Just FYI, burr oak IS a white oak so I assume you have some other particular one of the hundreds of Quercus spp. species that are also white oak in mind when you make that distinction.


----------



## Schroedc (Nov 22, 2016)

phinds said:


> Just FYI, burr oak IS a white oak so I assume you have some other particular one of the hundreds of Quercus spp. species that are also white oak in mind when you make that distinction.



I need to learn more about the specific trees and species but around here at the mills you have the pile of White Oak that is what I've come to accept at typical in color and look and then there is the pile labeled Burr Oak, around here at least it's typically a darker wood more brown that the usual, similar grain structure but they segregate it out. Myself I don't know enough to tell them apart in tree form but I don't hardly ever mill Oak myself.


----------



## phinds (Nov 22, 2016)

Schroedc said:


> I need to learn more about the specific trees and species but around here at the mills you have the pile of White Oak that is what I've come to accept at typical in color and look and then there is the pile labeled Burr Oak, around here at least it's typically a darker wood more brown that the usual, similar grain structure but they segregate it out. Myself I don't know enough to tell them apart in tree form but I don't hardly ever mill Oak myself.

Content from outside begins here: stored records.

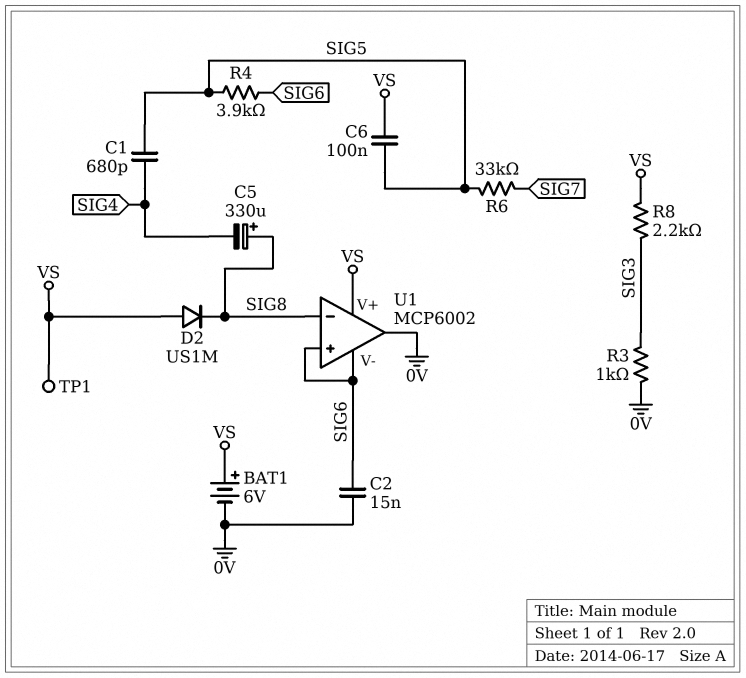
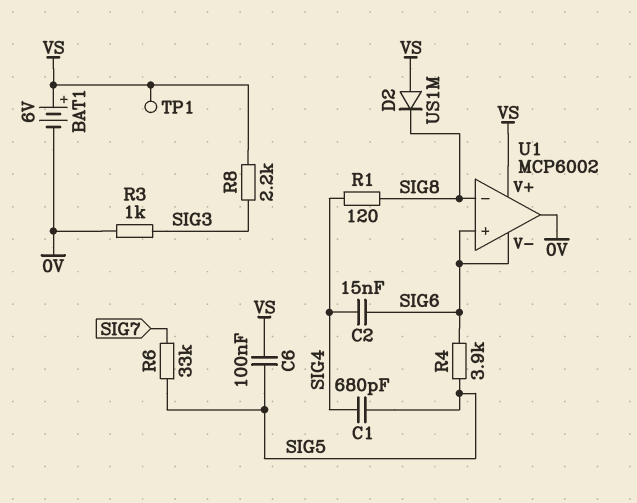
C2: 15nF (0V, SIG6) -> 15nF (SIG4, SIG6)
C5: 330uF (plus SIG8, minus SIG4) -> none
R1: none -> 120 (SIG4, SIG8)

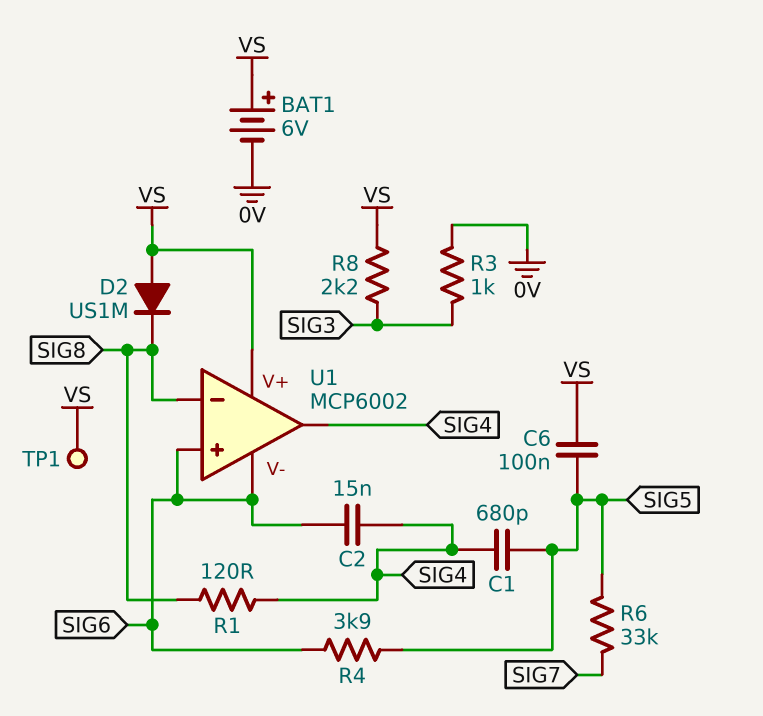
U1 pin out: 0V -> SIG4

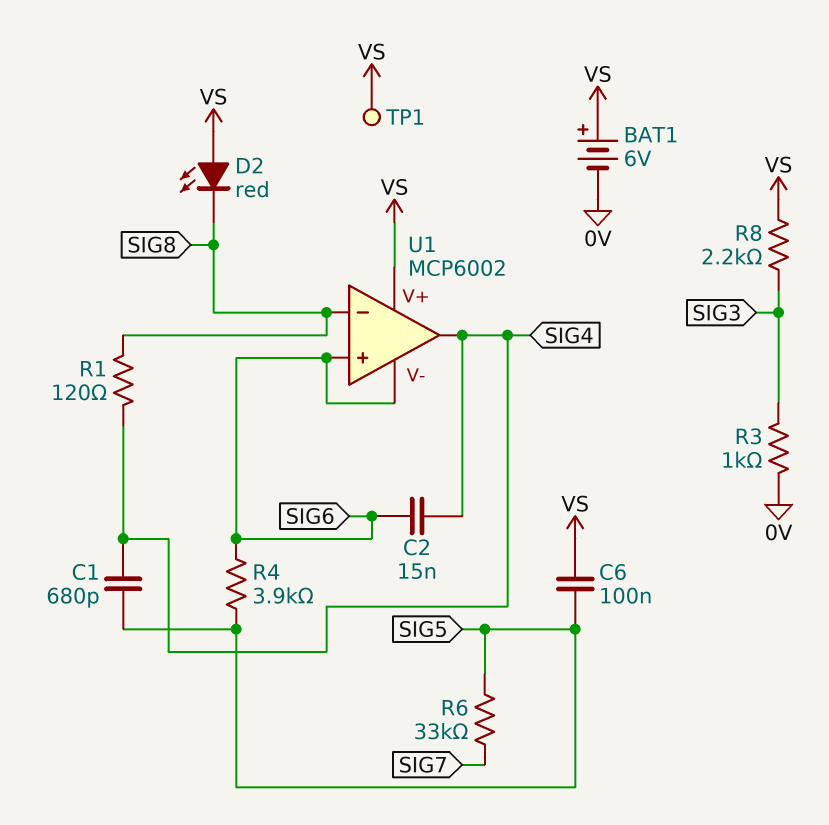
D2: diode US1M (A VS, K SIG8) -> LED red (A VS, K SIG8)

Burr oak is generally broken out because it has even stronger rays than most other white oaks and yeah it does sometimes have, as you said, a noticeably different color than some other white oaks. May depend on the part of the country. I'm not familiar w/ growth range.


----------



## RedwoodWorkshop (Nov 22, 2016)

My first bowl to completion! just some finish and I'm stoked with how it came out....

Reactions: Way Cool 5


----------



## DKMD (Nov 22, 2016)

That's a beauty, Morgan!

Reactions: Thank You! 1


----------



## Tony (Nov 23, 2016)

That's an awesome bowl! Have a pic from above it? Tony

Reactions: Thank You! 1


----------



## RedwoodWorkshop (Nov 23, 2016)

Here is top and bottom. I have failed at several bowls previously but this is believe was a success.

Reactions: Way Cool 2


----------



## RedwoodWorkshop (Nov 23, 2016)

here is top

Reactions: Way Cool 1


----------



## RedwoodWorkshop (Nov 23, 2016)

So I am doing my first craft fair on Dec 3rd and have no idea how to price this or several other pieces I have. is there a place on this forum to ask yalls opinions?


----------



## Tony (Nov 23, 2016)

I still haven't made/sold a bowl yet, but I believe most guys go $10 an inch on the diameter size. @Schroedc would be a much better person to answer that though. Tony


----------



## Schroedc (Nov 23, 2016)

Tony said:


> I still haven't made/sold a bowl yet, but I believe most guys go $10 an inch on the diameter size. @Schroedc would be a much better person to answer that though. Tony



10 an inch is a commonly accepted guideline plus add on's for exotic material like burl or highly figured stuff (I've done some 6 inch bowls where the blank alone is 50 or 60 dollars) and also depending on the level of finish, basic sand and oil versus 4 or 5 coats of poly wet sanded and polished makes a difference, I also do some fairly plain 4-5 inchers that are quick and easy that go in the 25-35 range, To some extent you have to look at what you have into them for time and materials and decide what you need to get out of them to be happy. I turn for a living so I have to try and make a profit for my time where a hobby turner might just want to recover materials and have a bit of money to spend on more wood and equipment.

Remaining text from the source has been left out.